Jenkins will not shy away from the retail and business bank, however, the division of Barclays he ran until last summer. In a recent interview with CNBC, Jenkins said Barclays is strong in the UK, US and Africa, signalling the potential end of the road for its retail operations in continental Europe.
“A lot has been done to turn around Spain and Italy on the corporate side, but they’re both still loss-making and it’s hard to see how they’ll return to growth,” said one inside source.
Diamond had in the past talked about building up its Spanish retail operations, but Jenkins is likely to signal a possible volte face.
Closer to home, he will applaud the strength of the UK retail bank, which is gaining market share in mortgages, and focus on the potential in winning more small and medium-sized business customers. Barclaycard, which he also used to run, will be picked out for praise, it is believed.
It is known Jenkins has his own thoughts on the future of free banking, believing that transparent pricing would allow customers to see what exactly they are already paying for. It is not known if he will use this week to put any more detail in the public domain.
The CEO’s review will be made against the backdrop of Barclays’ full-year results for 2012, published three-and-a-half hours before he stands up in the Lindley Hall.
The bank’s own consensus suggests adjusted profit before tax of £7.18bn on sales of £29bn, taking into account £3.5bn of impairment charges, including the recently raised provisions for PPI and swaps mis-selling.

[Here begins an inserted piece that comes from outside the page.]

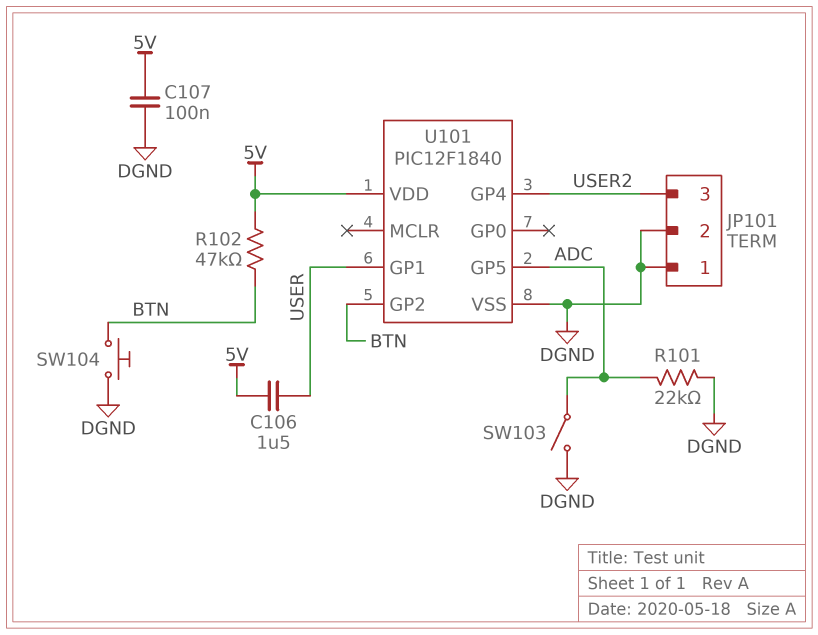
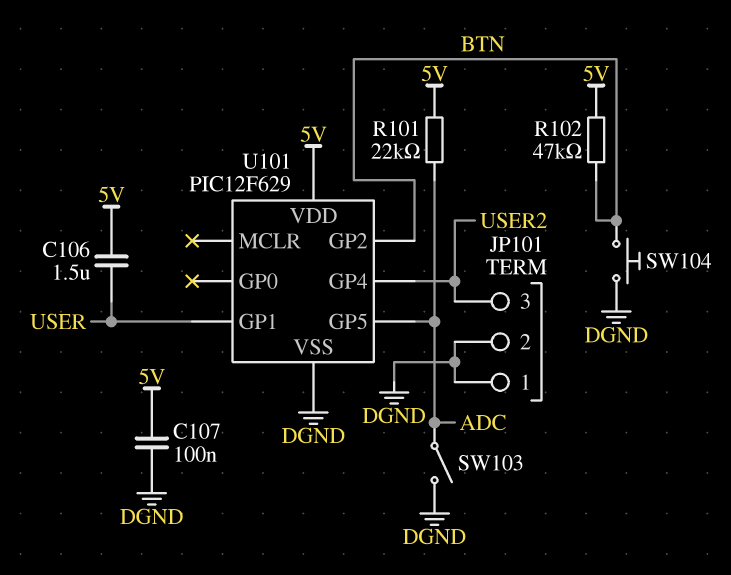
R101: 22k (ADC, DGND) -> 22k (5V, ADC)
U101: PIC12F1840 -> PIC12F629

This compared to adjusted profit before tax of £5.88bn in 2011.
The investment bank is expected to contribute £4bn of that £7.18bn figure, reflecting its continued importance to the bank’s bottom line.
As well as the headline figures, investors are keen to know about compensation. While Jenkins has said he will not take a bonus for 2012, the bank’s investment bankers learned of their bonus fate on Friday.
It is understood Jenkins wants to remain competitive on pay but not pay for failure, balancing returns with shareholders.
The compensation:net income ratio for the bank stood at 39pc at the end of the third quarter of 2012, against 46pc at the end of 2011. Jenkins is believed to want to reduce this to the mid-30s mark, within two years.
His target is believed to be to remain in the bottom quartile for the investment bank for compensation, signalling costs will be driven down.
“Are they funding fines from the bonus pool,” asks one top-15 investor.
“Before the Parliamentary Commission [last week], he didn’t quite say all fines would come from the pool.
“The question is are they really committed between balancing returns on capital and returns to employees?”
But even more important will be the message he sends.
A source close to him says: “He needs to deliver acceptable returns in the eyes of the market but also needs to demonstrate to the outside world that he’s genuine about cultural change.”
If he can do both, his short tenure of the 323-year-old bank could already be judged a success.